Before starting, confirm each item. If any fails, fix it before proceeding — the runbook assumes all preflight items are green.

AWS access

  • aws sso login --profile je-vectors-test succeeds.
  • AWS_PROFILE=je-vectors-test aws sts get-caller-identity returns account 961381384763.
  • You have admin-or-equivalent in the JE-Vectors-test account (the test creates and destroys VPCs, RDS, ECS, etc).

Release artifact

  • The target Git tag (e.g., v0.1.0) exists on origin/main. List with git tag -l 'v*' --sort=-v:refname | head -5.
  • The tag's infrastructure/terraform/modules/nquiry-stack/VERSION matches the tag name. Verify: git show <tag>:infrastructure/terraform/modules/nquiry-stack/VERSION | tr -d '[:space:]'.
  • The release-publish.yml workflow has completed successfully for the tag. Check: gh run list --workflow=release-publish.yml --branch <tag> --limit 1.
  • The image is pullable from ECR Public. Verify: docker manifest inspect public.ecr.aws/<alias>/nquiry-app:<tag>.

Test environment hygiene

  • No prior customer-greenfield stack exists in JE-Vectors-test. Verify: terraform -chdir=infrastructure/terraform/environments/customer-greenfield show 2>&1 | grep -q "no state" || terraform -chdir=infrastructure/terraform/environments/customer-greenfield destroy -auto-approve — and confirm clean.
  • RDS snapshot quota in us-east-1 has headroom (the test creates 2+ snapshots). Check: aws rds describe-account-attributes --region us-east-1.
  • No leftover ECR images from prior test runs polluting the registry. Optional cleanup: aws ecr batch-delete-image for the customer-greenfield repo.

Recording

  • You have a results capture target ready: create docs/working/nqu-645-validation-<YYYY-MM-DD>.md and paste outputs as you go. Goal is a single artifact future runs can diff against.

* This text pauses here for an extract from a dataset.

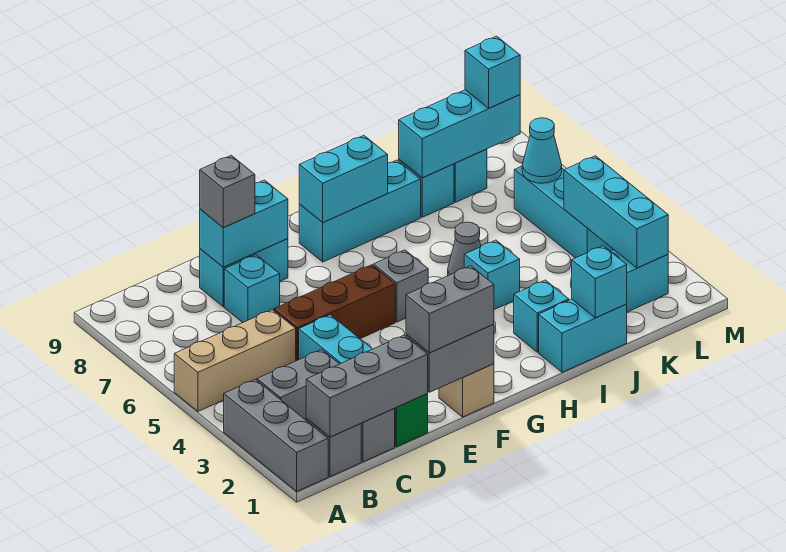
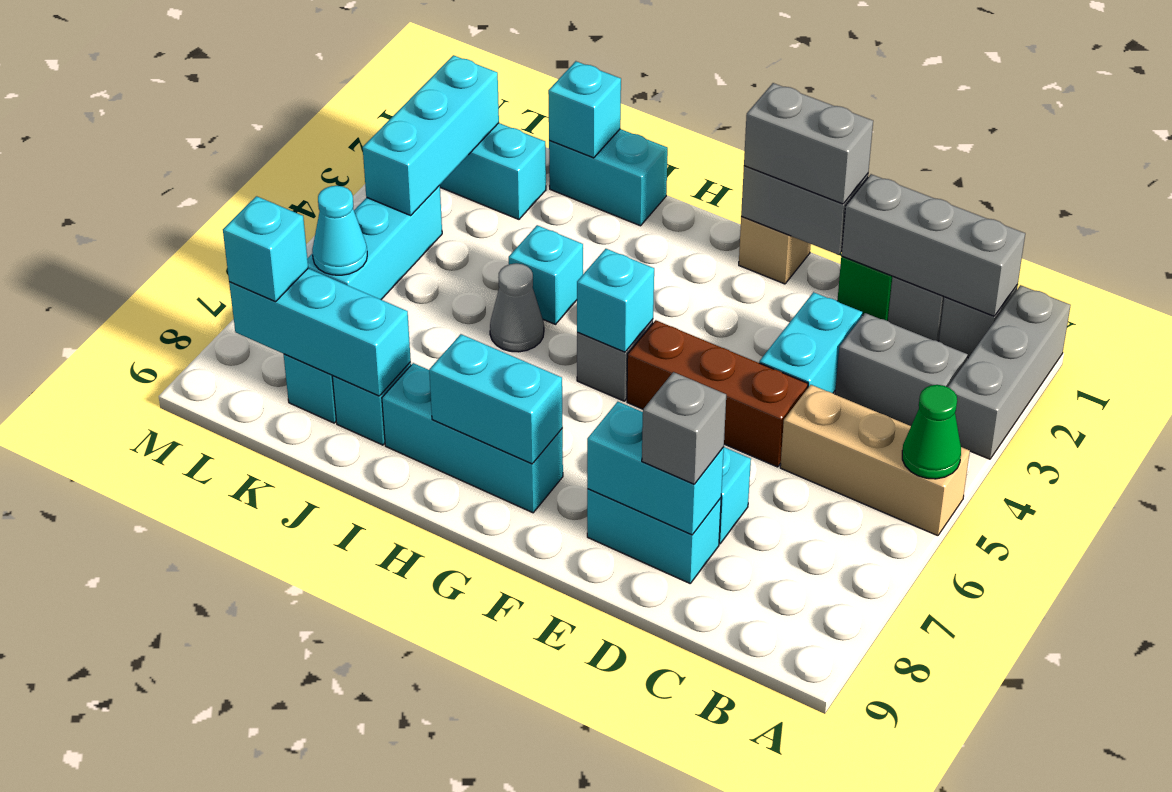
none -> green cone A5 level 2
cyan brick I2 level 1 -> cyan brick G5 level 2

Phase A — Preflight checks

These are read-only. If any fails, do not start Phase B — fix the preflight issue first.

export AWS_PROFILE=je-vectors-test
cd infrastructure/terraform/environments/customer-greenfield
  • A1: terraform init -input=false succeeds. Confirms the S3 backend in JE-Vectors-test is reachable and the state lock table exists.
  • A2: terraform validate returns "Success! The configuration is valid."
  • A3: aws bedrock list-foundation-models --region us-east-1 --query 'modelSummaries[?modelLifecycle.status==ACTIVE && contains([\anthropic.claude-sonnet-4-6`, `anthropic.claude-haiku-4-5-20251001-v1:0`, `amazon.titan-embed-text-v2:0`, `cohere.rerank-v3-5:0`], modelId)]'` returns four entries.
  • A4: terraform plan -out=preflight.plan succeeds and shows ~150 resources to be created. No resources shown as "destroy" or "replace" — the env is fresh.
  • A5: Discard the plan: rm preflight.plan.

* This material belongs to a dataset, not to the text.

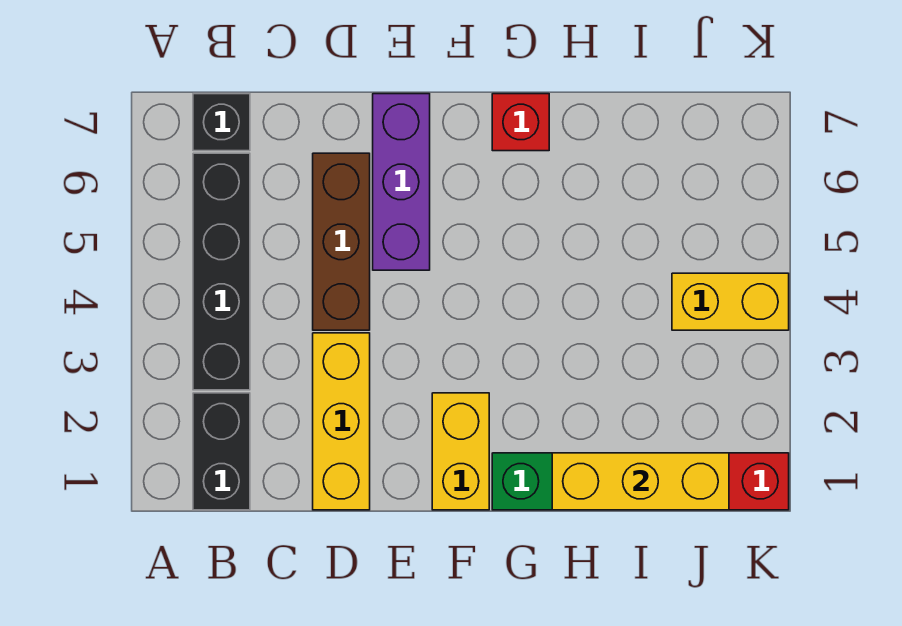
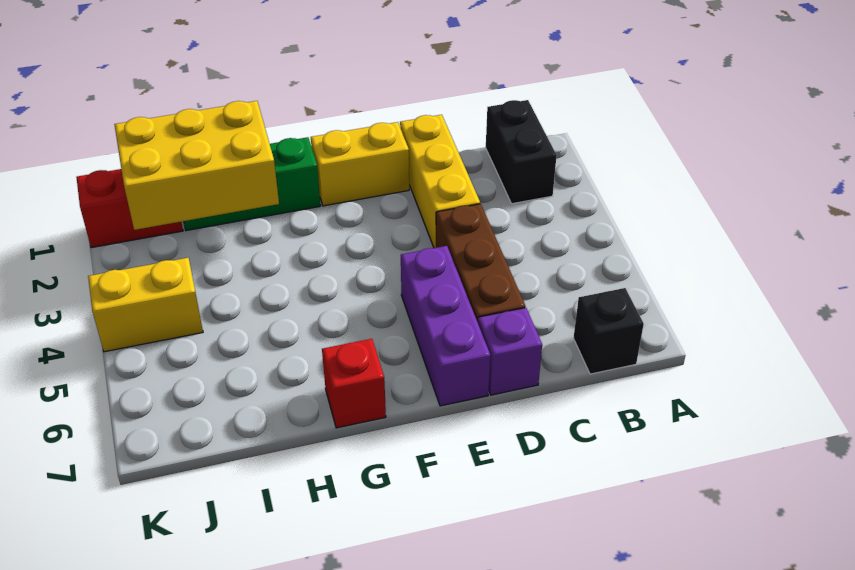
black brick B3:B6 level 1 -> none
none -> purple brick D7 level 1
yellow brick F1:F2 level 1 -> yellow brick E1:F1 level 1
yellow brick H1:J1 level 2 -> yellow brick H1:J2 level 2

Phase B — Greenfield install

Capture timing for each step. The release notes claim 15–25 minutes total apply; verify on your run.

  • B1: From the customer-greenfield env dir, run the customer-facing wrapper:

    ../../apply.sh

    At the prompt, type y. Capture the start time.

  • B2: Apply completes successfully. Capture the end time and total duration.

  • B2.5: Bootstrap the database schema and run migrations (NQU-821):

    ../../bootstrap-db.sh

    This opens an SSM tunnel to the bastion, applies scripts/ci-bootstrap-db.sql (extensions + auth/storage schema stubs that the baseline migration assumes), then runs all 101 app migrations via npm run db:migrate. Skipping this leaves the RDS empty — /api/health will still return 200 (it doesn't touch the DB) but any real app traffic will fail. Wallclock baseline ~2 min.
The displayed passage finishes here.